If you want to look and feel your healthiest, you should eat at least two and a half cups of vegetables and two cups of fruit a day on a 2,000-calorie diet. If you don’t eat that many fruits and veggies right now, it can be hard to know how to start getting them into your daily diet. 

 

By Kerri-Ann Jennings, M.S., R.D.

Breakfast

Whether your idea of breakfast is eggs and toast or a bowl of cereal and milk, there are ample opportunities to work fruit — and even vegetables — into your meal.

 

Eggs on the menu? Saute diced onions, peppers, broccoli or mushrooms, then fold into an omelet or scrambled eggs. Or tuck slices of avocado and fresh pico de gallo salsa into a breakfast burrito.

 

Use fruit instead of jelly: Top toast with your favorite nut butter or low-fat ricotta and sliced fruit. Bananas are a classic choice, but pears and apple slices work well. Even fresh berries make a yummy alternative to jam or jelly.

 

Smash avocado onto toast: Avocados make for a heart-healthy toast topping.

Snack

Midmorning hunger pangs? Satisfy your hunger — and your fruit and veggie needs — with these snack ideas:

Munch on cut-up veggies: Pair carrots, cucumbers, celery, jicama or bell peppers with your favorite dip.

Go for trail mix: Dried fruit also counts! Just 1/4 cup of raisins, dates, dried apricots or cherries is equivalent to a half-cup serving of fresh fruit. Combine it with a couple tablespoons of nuts for a snack that will keep you satisfied.

Have a slice of quick bread: Choose a bread that’s packed with zucchini, carrots, apples, pumpkin or banana for an extra boost. You might not get a full serving of fruits or vegetables, but it all adds up! 

Lunch

Don't miss an opportunity to get fruits and vegetables into your lunch.

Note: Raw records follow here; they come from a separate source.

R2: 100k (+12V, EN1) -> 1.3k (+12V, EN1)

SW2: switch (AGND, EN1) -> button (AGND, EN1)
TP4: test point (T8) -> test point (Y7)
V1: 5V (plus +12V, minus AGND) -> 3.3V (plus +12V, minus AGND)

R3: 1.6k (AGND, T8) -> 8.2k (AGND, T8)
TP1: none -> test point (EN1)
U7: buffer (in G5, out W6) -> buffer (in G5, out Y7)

Load your sandwich with veggies: Whether you're making it yourself or ordering out, make sure to pile veggies onto your sandwich; lettuce or spinach, tomatoes, avocado, grated carrots, and sliced cucumber or sprouts all work.

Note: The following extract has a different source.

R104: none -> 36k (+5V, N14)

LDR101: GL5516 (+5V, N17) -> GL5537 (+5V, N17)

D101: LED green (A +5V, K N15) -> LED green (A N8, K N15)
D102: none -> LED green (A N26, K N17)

Have a piece of fruit on the side: Choose a small apple or pear instead of chips.

Order a salad: You can add other yummy ingredients to make this a satisfying meal, but simply starting off with a base of greens guarantees you're getting a lot of your veggies for the day.

Dinner

It’s pretty common to plan dinner first by choosing the protein, then the starch and sides. To make a more veggie-centric plate, choose the vegetable first. What’s in season? What looks good at the market? Regardless of whether you’re having a vegetarian meal or one with meat, making vegetables the star of the show will make sure that you eat — and enjoy — veggies at dinner.

Dessert

Yes, even dessert is an opportunity to get more fruit into your day. Of course, you could find that a piece of fruit or bowl of berries satisfies your sweet tooth (which would be great!), but if you want something a little bit more decadent, add a dollop of whipped cream (it adds only 16 calories per 2 tablespoons). And if you’re making a full-on dessert, try a fruit crisp.

Make Fruits and Vegetables More Convenient

Keep a fruit bowl out on the counter: Seeing it will remind you to eat it.

Roast or grill veggies once a week: Keep cooked veggies in your fridge for an easy salad topper or side.

Wash lettuce and store it in your salad spinner: It will be ready for you to use and will keep well for a few days.

Store cut-up veggies in your fridge: They'll make for an easy-to-pack snack.

Always bring a piece of fruit with you: Fruit is great to have at work for when hunger strikes.